Zitat von Nachtlicht:Das sind sehr spannende Fragen, liebe Zugaste.
Das lese ich ja mal gerne. Danke!

Zitat von Nachtlicht:Schließlich entstand meine damalige Abkehr von der Monogamie ja auch daraus, dass ich diese aufgrund meiner bis dato erfolgten Erfahrungen und Weltsicht zu hinterfragen angefangen hatte.
Meine "Abkehr" zur Monogamie verstehe ich. Zumindest für meine Situation in der ich im Moment lebe und mit den Erfahrungen, die ich bisher gemacht habe.
Ich bin für offen und ehrlich und gebe zu, wenn ich nicht mehr treu und exklusiv leben möchte. Dann darf mein Partner für sich entscheiden.
Ich finde das viel mutiger und stärker, als heimlich die Treue und Exklusivität zu umgehen, damit ich Konsequenzen vermeide oder ohne S., Lust und Leidenschaft mit wahrscheinlich dadurch entstehender Distanz und Frust die Beziehung aufrecht zu erhalten.
Zitat von Nachtlicht:Und den soll ich - oder er mich - in die Wüste schicken, wenn es nach Jahren zwischen uns im Bett nicht mehr so funkt, er keinen mehr hochkriegt oder ich lustlos wurde, oder wir einfach nur nicht mehr scharf aufeinander sind?

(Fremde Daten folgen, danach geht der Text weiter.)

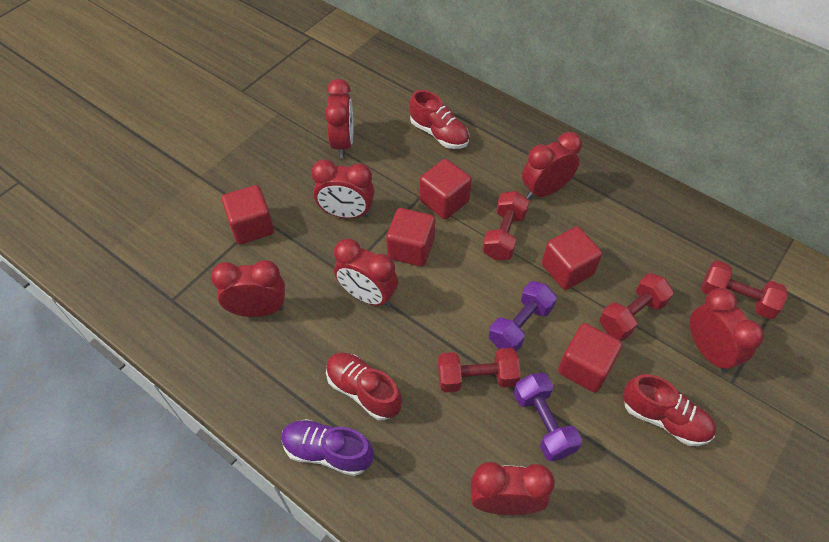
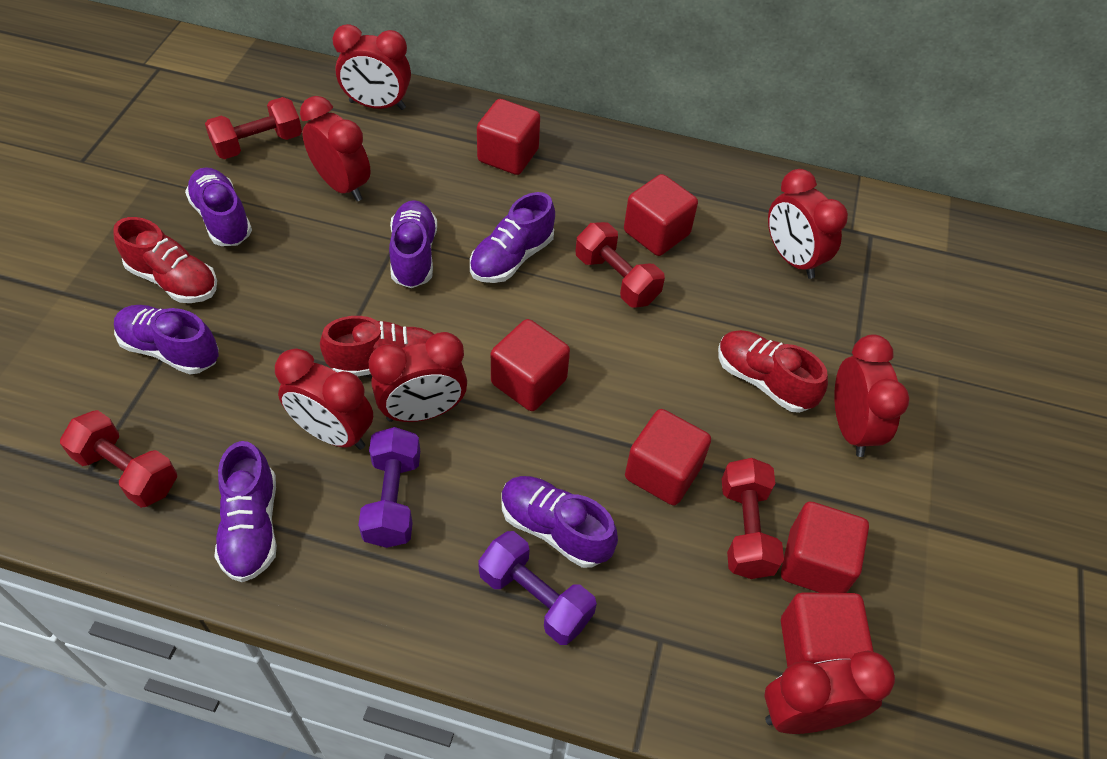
purple shoe: 1 -> 6
red cube: 5 -> 6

Hab ich noch nie verstanden wieso man deswegen alles andere wegwerfen soll, ich würd das notfalls outsourcen und mit einem Buch (oder dem Laptop) auf dem Sofa gemütlich zu Hause sitzen und ihn mit "Na Schatz, wie war's" begrüßen. Und ja, ich weiß dass ihr das alle dermaßen nicht könntet. Ich aber halt schon.
Mit meinen Erfahrungen möchte ich behaupten, dass das eine sehr, sehr große Kunst ist und für eine absolut tolle Kommunikationskultur spricht, wenn ein Paar nach über 10-15 Jahren noch ein intaktes, leidenschaftliches, bei dem Beide auf ihre Kosten kommendes S.leben blickt.
Ich ziehe vor diesen Paaren wirklich den Hut.
Wir haben das leider nicht geschafft. Und dafür sind wir beide verantwortlich.
Zitat von Nachtlicht:Das ist mir in diesem Thread zwischendurch nicht gut bekommen, weil ich es in der Unterschwelligkeit so nicht erwartet hätte (das laute Poltern einiger ist man ja irgendwann gewohnt). Inzwischen kann ich es besser einordnen
Das geht mir auch so. Hat mich auch gewundert, aber jetzt kann ich das auch für mich einordnen.
Zitat von Nachtlicht:Mir kann niemand weismachen dass zum Beispiel nicht funktionierende Formen serieller Monogamie mit immer neu vorgesetzten Stiefvätern oder -müttern gesünder für die Entwicklung kleiner Kinder sein soll als funktionierende Formen offener (das Kind erlebt die Eltern als Elternpaar, die Se*ualität der Eltern betrifft es nicht und geht es auch nichts an!) oder polyamorer ("Mama und Papa lieben sich und mich, und den Tobi hat Mama auch lieb") Beziehungen.
Es gibt Menschen, die können S. und Liebe nicht trennen. Für diese Menschen ist es nicht oder kaum vorstellbar mit jemanden intim zu werden, dem sie sich nicht emotional verbunden fühlen.
Ich gehöre nicht zu diesen Menschen.
Ich kann super guten S. haben ohne auch nur ansatzweise verliebt zu sein oder mich emotional verbunden zu fühlen.
Warum es solche und solche Menschen gibt, kann ich nicht erklären.
Wichtig ist für mich nur zu wissen, wie ich da ticke.
Aber meine Kinder können das nicht trennen. In ihrer kindlichen Welt gehören Körperlichkeit, Liebe und Partnerschaft noch komplett zusammen.
Und ich sehe mich da nicht in der Verantwortung ihnen zu erklären, dass es für mich nicht untrennbar zusammen gehört. Das geht sie einfach nix an und verunsichert sie. Ich sehe da absolut keinen Mehrwert für meine Kinder und für uns als Eltern.